The TCB Group regularly invites speakers to Urbana to give seminars on a variety of scientific topics related to our studies. These seminars are announced through email and over the web. Records are maintained in our extensive Seminar Database, going back to Fall 1996; the source code for this database is available here.
The TCB Group is dedicated to helping both the biomedical community, and the computational world as a whole, by sharing the knowledge developed while administering the group internally. This knowledge is shared in the user and sysadmin documentation libraries. Addititionally, source code can be found as part of the MDTools library.
"Training" refers to classes, workshops, lectures, and other situations where the Group's knowledge is explicitly shared with those outside the group in a formal or semi-formal setting.
For those looking for an introduction to VMD and NAMD, or to hone their skills with either program, self-guided tutorials on each program are available. In the VMD Molecular Graphics Tutorial, participants build an image of ubiquitin as a means of learning basic VMD commands. In the NAMD Tutorial participants learn how to set up basic molecular dynamics simulation, to understand input and output files, and to accomplish other tasks using NAMD. Tutorial text is available in web and pdf format, and files needed for the tutorials are provided for download.

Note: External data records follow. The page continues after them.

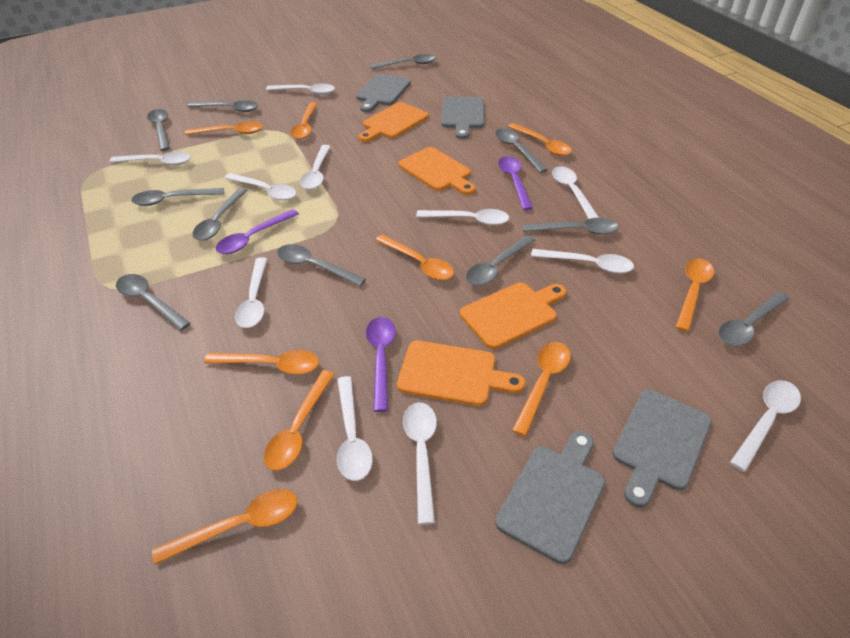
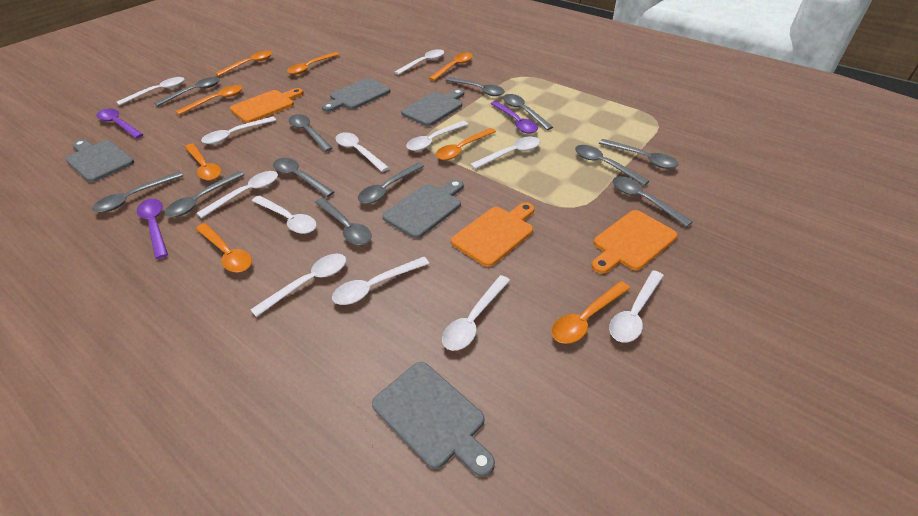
grey cutting board: 4 -> 5
grey spoon: 11 -> 12
orange cutting board: 4 -> 3
orange spoon: 9 -> 8
white spoon: 11 -> 12

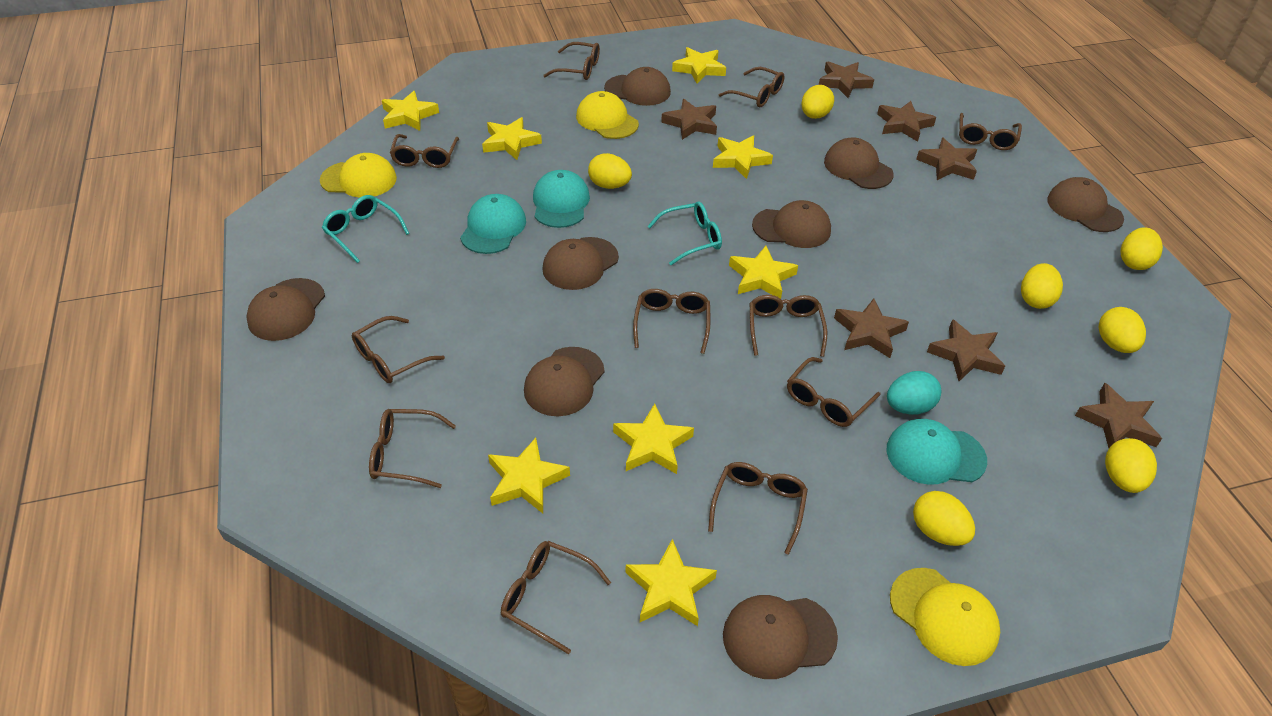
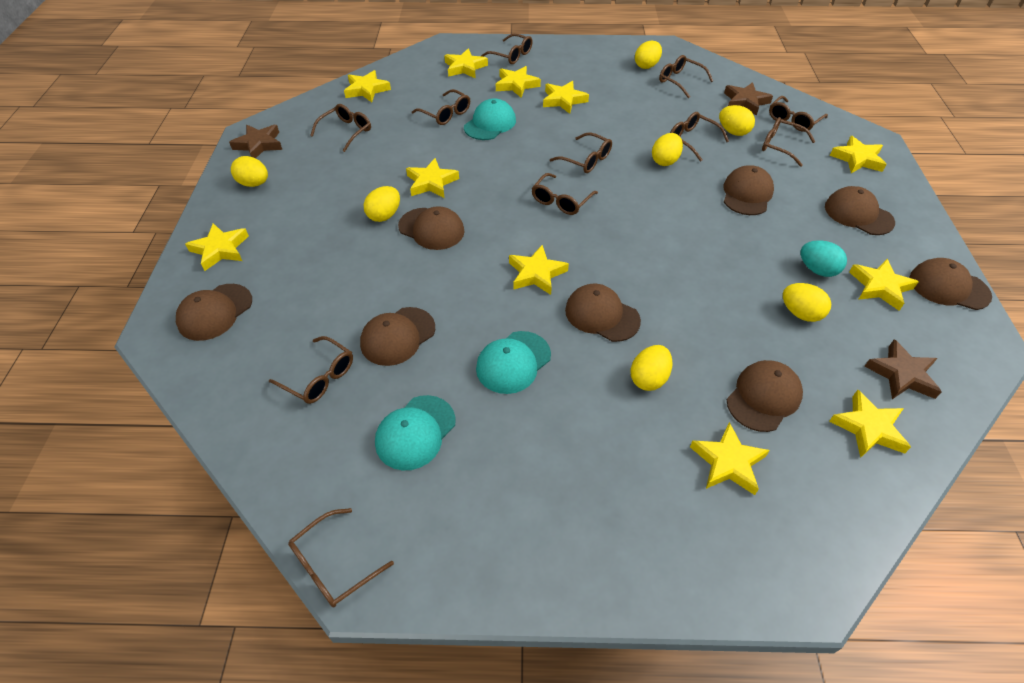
brown star: 7 -> 3
turquoise glasses: 2 -> 0
yellow cap: 3 -> 0
yellow star: 8 -> 11

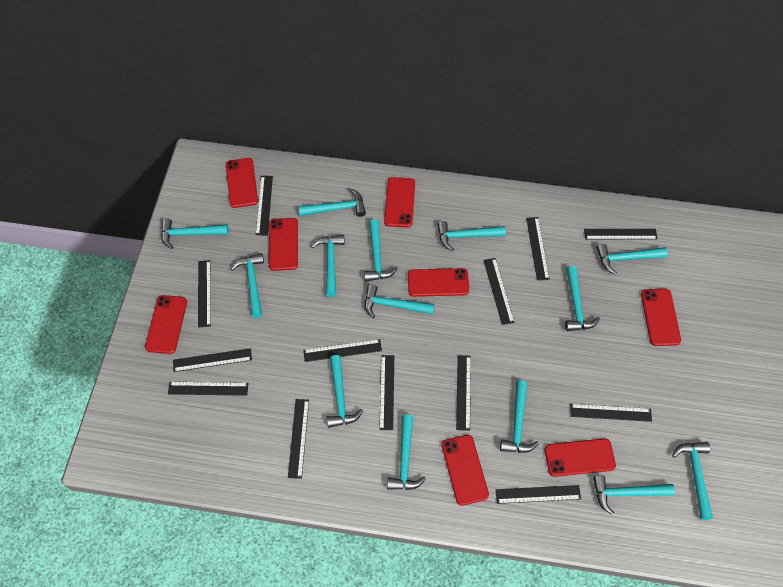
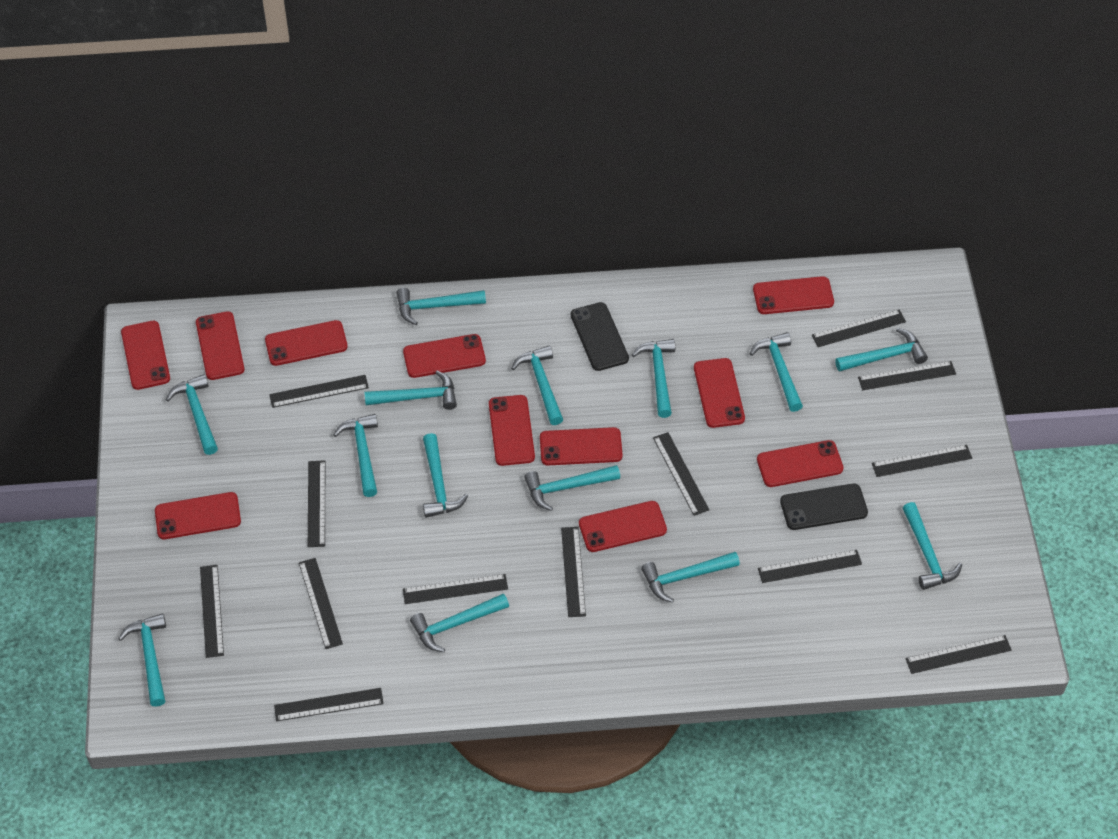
black phone: 0 -> 2
red phone: 8 -> 11

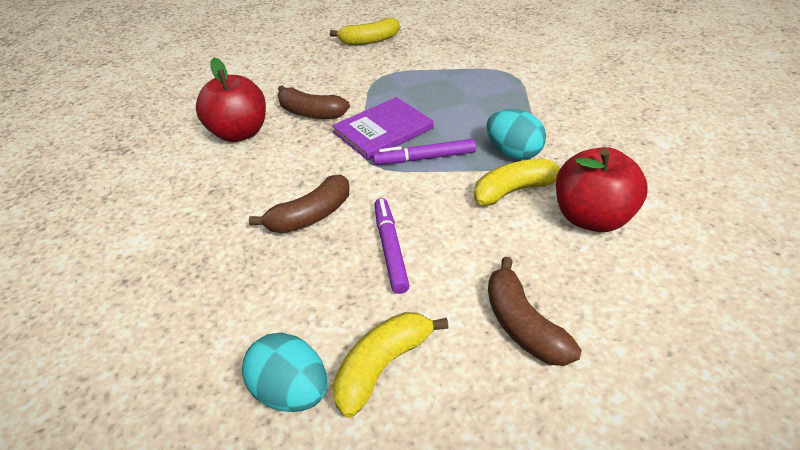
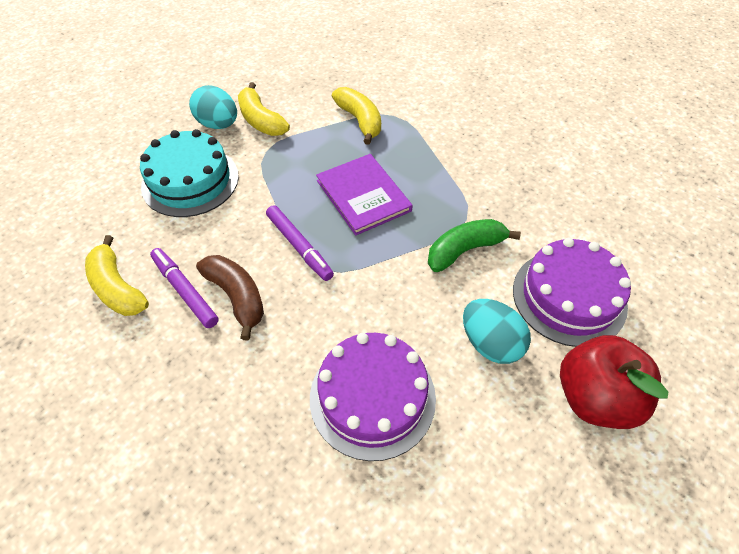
brown banana: 3 -> 1
green banana: 0 -> 1
purple cake: 0 -> 2
red apple: 2 -> 1
turquoise cake: 0 -> 1

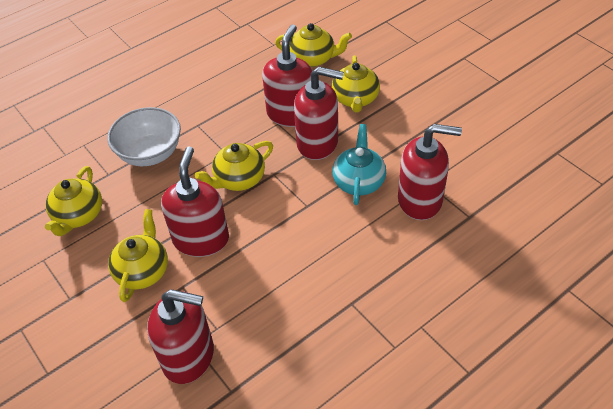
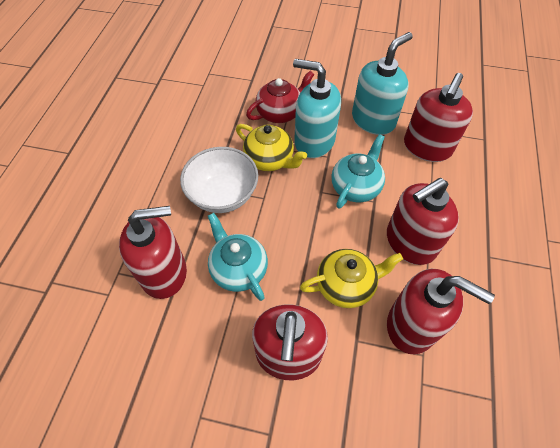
red teapot: 0 -> 1
turquoise soap dispenser: 0 -> 2
turquoise teapot: 1 -> 2
yellow teapot: 5 -> 2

The TCB Group's case studies exploit the molecular graphics program VMD for teaching molecular cell biology. The case studies start out like a conventional textbook chapter, but utilize VMD molecular graphics to offer a much more detailed view of the subjects than commonly possible in textbooks.
A set of tutorials that introduce participants to the scientific pursuits of the TCB group, as well as methods and tools for scientific research. Topics include parameterization, evolution of protein structure, topology files, interactive and steered molecular dynamics, and water permeation through nanotubes. Tutorial text is available in web and pdf format, and files needed for the tutorials are provided for download.
The TCB Group has hosted a number of workshops on Molecular Dynamics and Cluster Building in locations across the country (and beyond!). Our web site not only offers reports on these workshops, but offers the same materials used by the participants, allowing users to reproduce much of the material from home.
TCBG faculty members teach a variety of classes, from the traditional classroom format on the University of Illinois Urbana-Champaign campus to short-term mini-courses for external organizations. The focus of these courses has included amongst others biomolecular physics, theoretical biophysics, non-equilibrium statistical mechanics, and quantum field theory.
"Dissemination" is the transfer of information developed or gathered by the Group into the community. Our primary Dissemination tool is, of course, the World Wide Web and this web site; the following pages are specifically helpful towards this information transfer.
The TCB Group maintains a gallery of images and brochures that visually represent the Group and its science - photos taken of various group events, posters used for presentations at conferences, scientific images prepared for demos, publications, journal covers, and more. These images are regularly used by scientists and others from all over the world in a variety of presentations and publications.
All of the research papers published in the TCB Group are available over the web through our Publications Database. Over 385 papers are currently managed through the searchable system, most of which can be immediately downloaded from our site or the publishing journal. The source code for this database is available here.